In Great Britain, Lord Chancellor Sir Francis Bacon had a formative effect on science policy with his identification of "experiments of ... light, more penetrating into nature [than what others know]", [4] which today we call the crucial experiment. Governmental approval of the Royal Society recognized a scientific community which exists to this day. British prizes for research spurred the development of an accurate, portable chronometer, which directly enabled reliable navigation and sailing on the high seas, and also funded Babbage's computer.
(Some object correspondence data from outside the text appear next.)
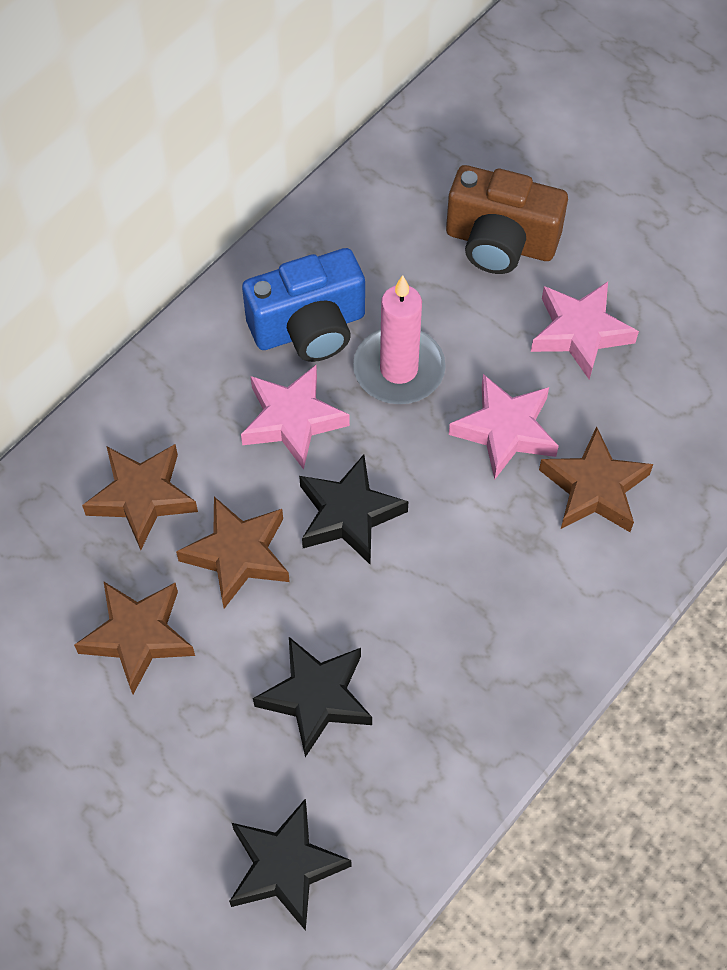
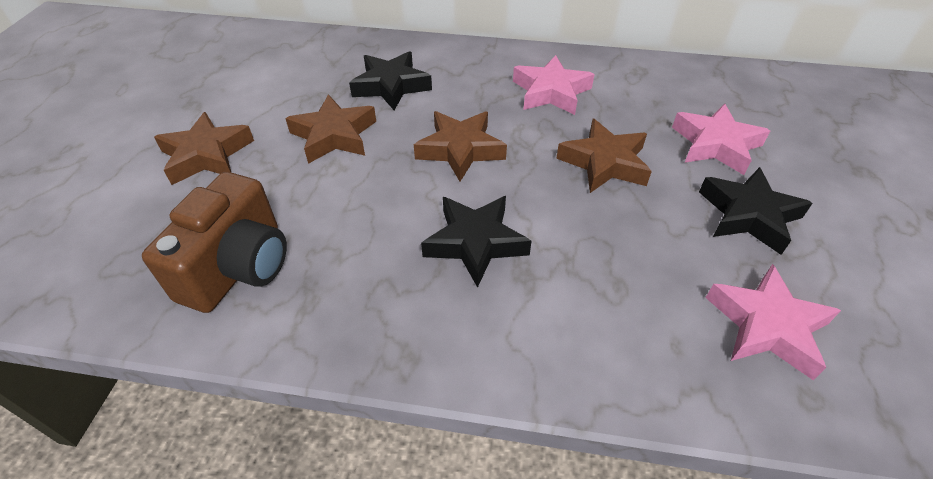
blue camera: 1 -> 0
pink candle: 1 -> 0

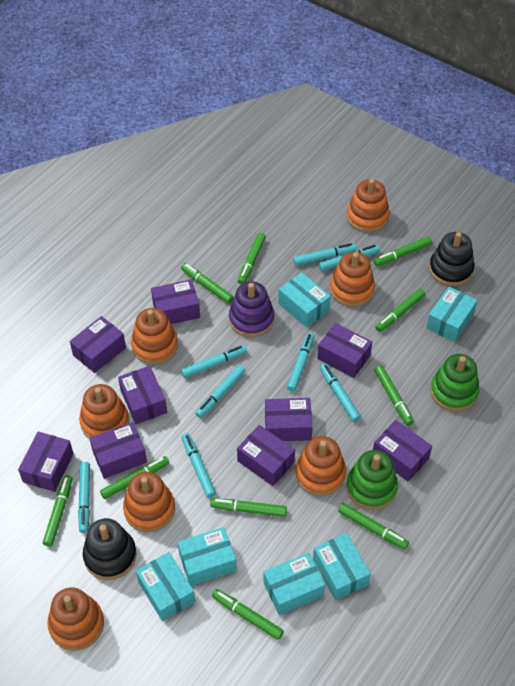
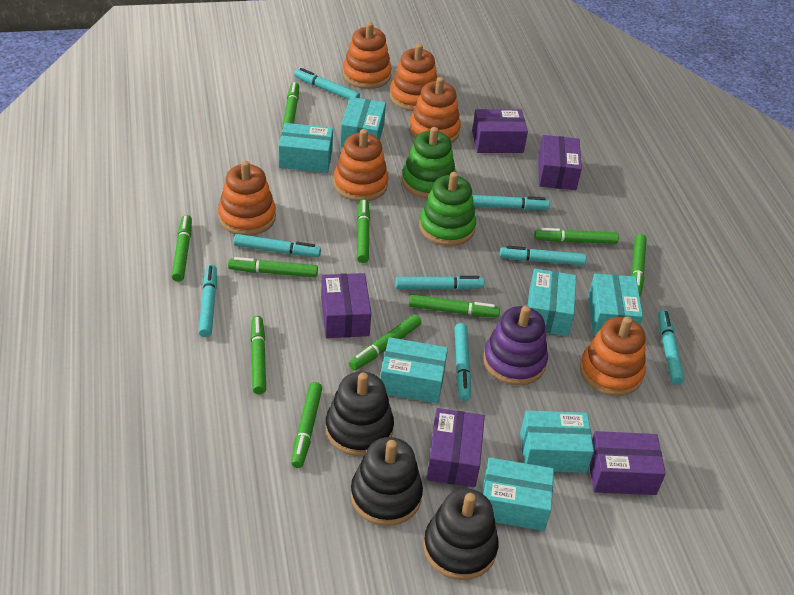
black stacking toy: 2 -> 3
orange stacking toy: 7 -> 6
purple box: 9 -> 5
turquoise box: 6 -> 7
The professionalization of science, begun in the nineteenth century, was partly enabled by the creation of scientific organizations such as the National Academy of Sciences, the Kaiser Wilhelm Institute, and State funding of universities of their respective nations. In the United States, a member of the National Academy of Sciences can sponsor a Direct Submission for publication in the Proceedings of the National Academy of Sciences . [5] PNAS serves as a channel to recognize research of importance to at least one member of the National Academy of Sciences.

Public policy can directly affect the funding of capital equipment, intellectual infrastructure for industrial research, by providing tax incentives to those organizations who fund research. Vannevar Bush, director of the office of scientific research and development for the U.S. government in July 1945, wrote "Science is a proper concern of government" [6] Vannevar Bush directed the forerunner of the National Science Foundation, and his writings directly inspired researchers to invent the hyperlink and the computer mouse. The DARPA initiative to support computing was the impetus for the Internet Protocol stack. In the same way that scientific consortiums like CERN for high-energy physics have a commitment to public knowledge, access to this public knowledge in physics led directly to CERN's sponsorship of development of the World Wide Web and standard Internet access for all.

Philosophies of science policy

Basic versus applied research

The programs that are funded are often divided into four basic categories: basic research, applied research, development, and facilities and equipment. [7] [ not verified in body ] Translational research is a newer concept that seeks to bridge the gap between basic science and practical applications.

Basic science attempts to stimulate breakthroughs. Breakthroughs often lead to an explosion of new technologies and approaches. Once the basic result is developed, it is widely published; however conversion into a practical product is left for the free market. However, many governments have developed risk-taking research and development organizations to take basic theoretical research over the edge into practical engineering. In the U.S., this function is performed by DARPA. [8]

In contrast, technology development is a policy in which engineering, the application of science, is supported rather than basic science. [9] The emphasis is usually given to projects that increase important strategic or commercial engineering knowledge.[ citation needed ] The most extreme[ dubious ] success story is undoubtedly the Manhattan Project that developed nuclear weapons. Another remarkable success story was the "X-vehicle" studies that gave the US a lasting lead in aerospace technologies. [10]

These exemplify two disparate approaches: The Manhattan Project was huge, and spent freely on the most risky alternative approaches. The project members believed that failure would result in their enslavement or destruction by Nazi Germany. Each X-project built an aircraft whose only purpose was to develop a particular technology. The plan was to build a few cheap aircraft of each type, fly a test series, often to the destruction of an aircraft, and never design an aircraft for a practical mission. The only mission was technology development. [11]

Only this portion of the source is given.